政治リーダーは、欲望と嫉妬が渦巻く政界という海を泳ぎながら、自身の政治的目標を達成しなければならない。権力欲、名誉欲、地位欲、金銭欲…(略)などに彩られた嫉妬心との闘いは果てしない。

 「欲望も恐いが、嫉妬のほうがもっと厄介だ。政治の世界では男の嫉妬ほど手強いものはない…(略)」

 長い政治経歴を持つ自民党の古参政治家が言う。

 

 政界は欲望と嫉妬と、さらにいえば怨念の海かもしれない。こうした情念のエネルギーが情勢の転換の歯車を回す。そんな世界なのかもしれない。

 少々、品が悪いが、一昔前まで「電波芸者」という呼びかたがあった。さすがに最近では見ない。田原総一朗あたりが発信源かと思うが、定かではない。知識人がテレビで評論をぶち、コメンテーターとして名を売る。そんな行為を指した。田原もそうだが、東京大助教授から転身し、国際政治学者としてテレビに登場した舛添要一も、そうした範ちゅうに入るだろう。知名度を武器に1999年の東京都知事選に出たが石原慎太郎の圧勝を許し、鳩山邦夫にも敗れた。2001年の参院選に比例代表で出て当選。いま2期目にある。

 その舛添が、首相にしたい政治家のトップにいるという。政界はそこまで人材不足なのかとも思うが、これも現実なのだ。国民的人気の一番手にいる政治家が4月23日、新党を旗揚げした。しかし、どうも間が悪い。なぜこのタイミングなのか。届け出た政党名が保護されるリミットが5月2日なのでそれをにらんだ、とされているが、それは技術的な問題だろう。政局の「間」をどうとらえたかが、一連の動きの中で見えてこない。

 新党で連携する顔ぶれも、その必然がよく分からない。比較的知られているのは渡辺秀央、荒井広幸あたりだが、政治家として格別の実績があるわけではない。自民党幹部の言うとおり「落ち武者ばかり」の集団である。「電波芸者」のひそみでいえば、お座敷で割合売れっ子だった芸者の一人が他の芸者たちの嫉妬をかっていづらくなり、お店を持とうとしたがカネもなく、仕方なく場末の地味な店を居抜きで手に入れた―。そんな構図だと思えば、少し納得がいく。

 もうひとつ付け加えると、この芸者には払いきれない借金があったのである。「比例代表による議席」という借金。だから店を出て行かれたやり手ばあさんたちは「借金を払っておくれ」と声を上げる。つまり、議席を返上しろという。ここは自民党に分があるような気がしないでもない。借りた金は返さなければいけない、というのは世間の道理なのだ。そうしないと債権者である国民は、踏み倒されたままで立つ瀬がない。

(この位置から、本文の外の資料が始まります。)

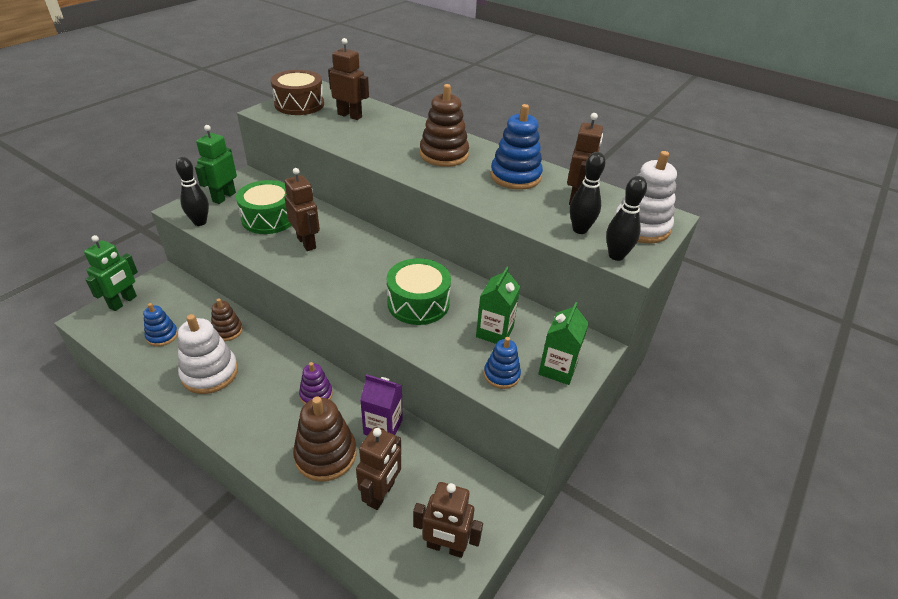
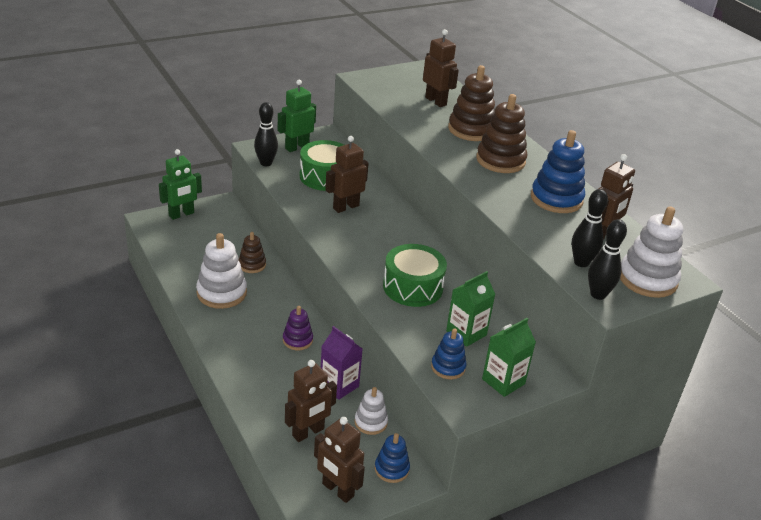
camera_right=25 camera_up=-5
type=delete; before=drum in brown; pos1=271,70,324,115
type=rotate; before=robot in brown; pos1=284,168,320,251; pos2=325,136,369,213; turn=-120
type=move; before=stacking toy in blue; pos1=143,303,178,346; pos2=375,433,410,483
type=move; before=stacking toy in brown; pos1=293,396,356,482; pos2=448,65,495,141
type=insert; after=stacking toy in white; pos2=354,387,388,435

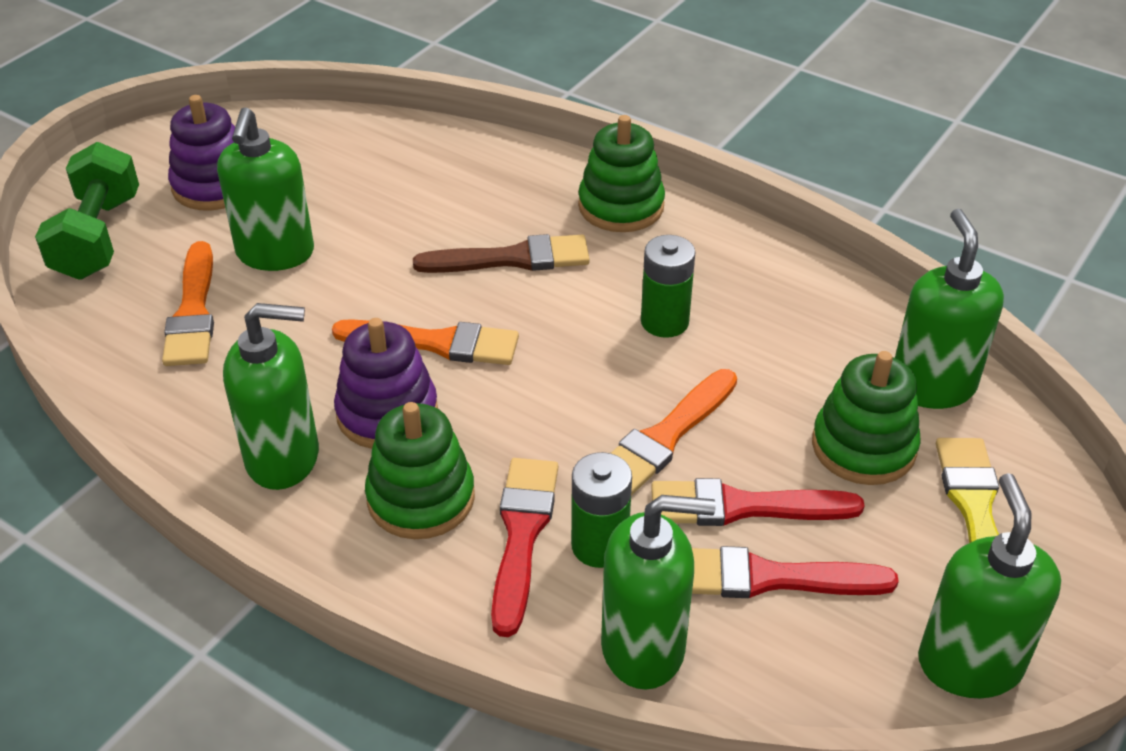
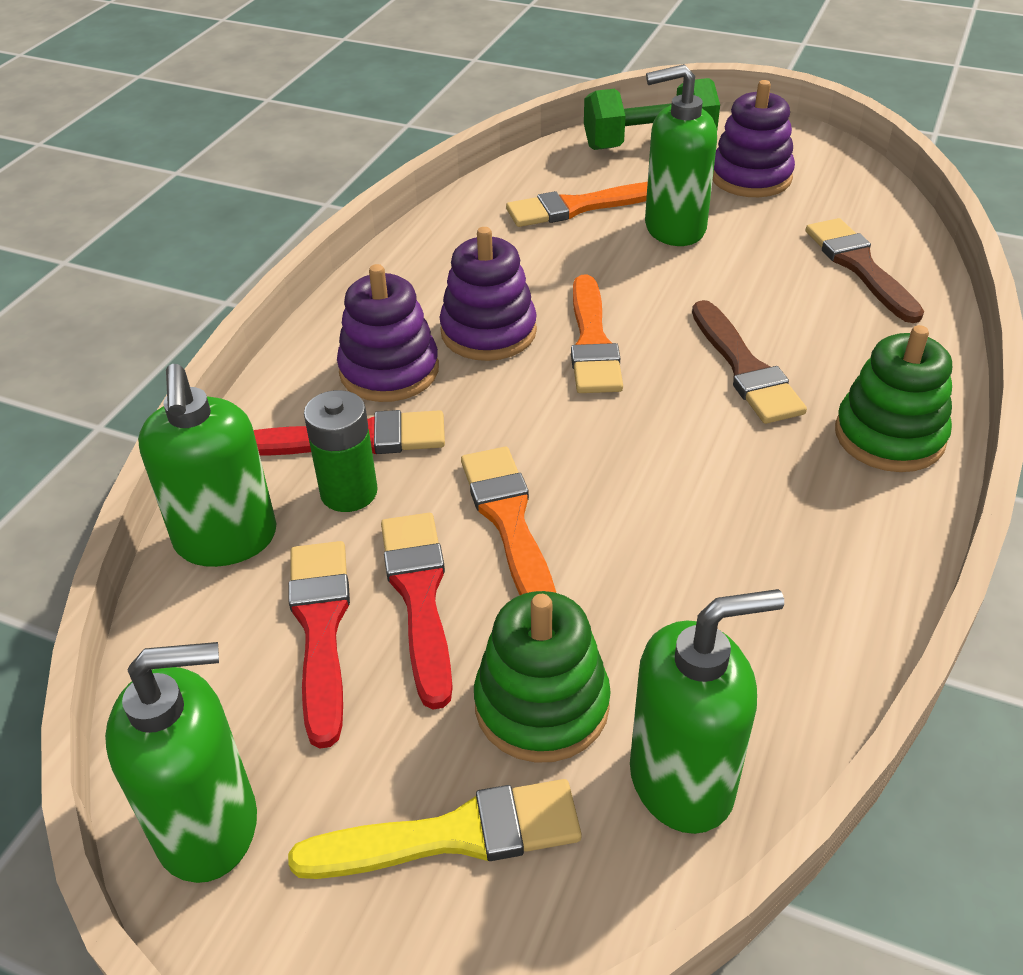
camera_right=80 camera_up=0
type=delete; before=battery in green; pos1=641,235,695,338
type=delete; before=soap dispenser in green; pos1=223,303,319,490
type=rotate; before=brush in orange; pos1=611,369,737,495; pos2=461,447,556,595; turn=45
type=recolor; before=stacking toy in green; after=stacking toy in purple; pos1=365,402,475,539; pos2=337,264,439,402
type=insert; after=brush in brown; pos2=806,218,924,323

 舛添を新党に走らせたもの、それは自民党内に渦巻く「売れっ子芸者」への嫉妬だと思える。だからとりあえず構えた新しいお店も、なんともちぐはぐなのだ。店の名前「新党改革」も、「新党を改革」なのか「改革を掲げる新党」なのか、よく分からない。そして何より「何を改革するのか」が見えてこない。古びた店構えのゆえ、ことさらに「新党」と看板を掲げなければならないところが、なんとももの悲しい。

 さて「立ち上がれ」につづいて「創新党」「大阪維新の会」と新党が名乗りを上げている。しかし、参院選へ向けて喧々諤々のムードが盛り上がるかといえば、とても気勢が上がるどころではない。この状況をどう読むか。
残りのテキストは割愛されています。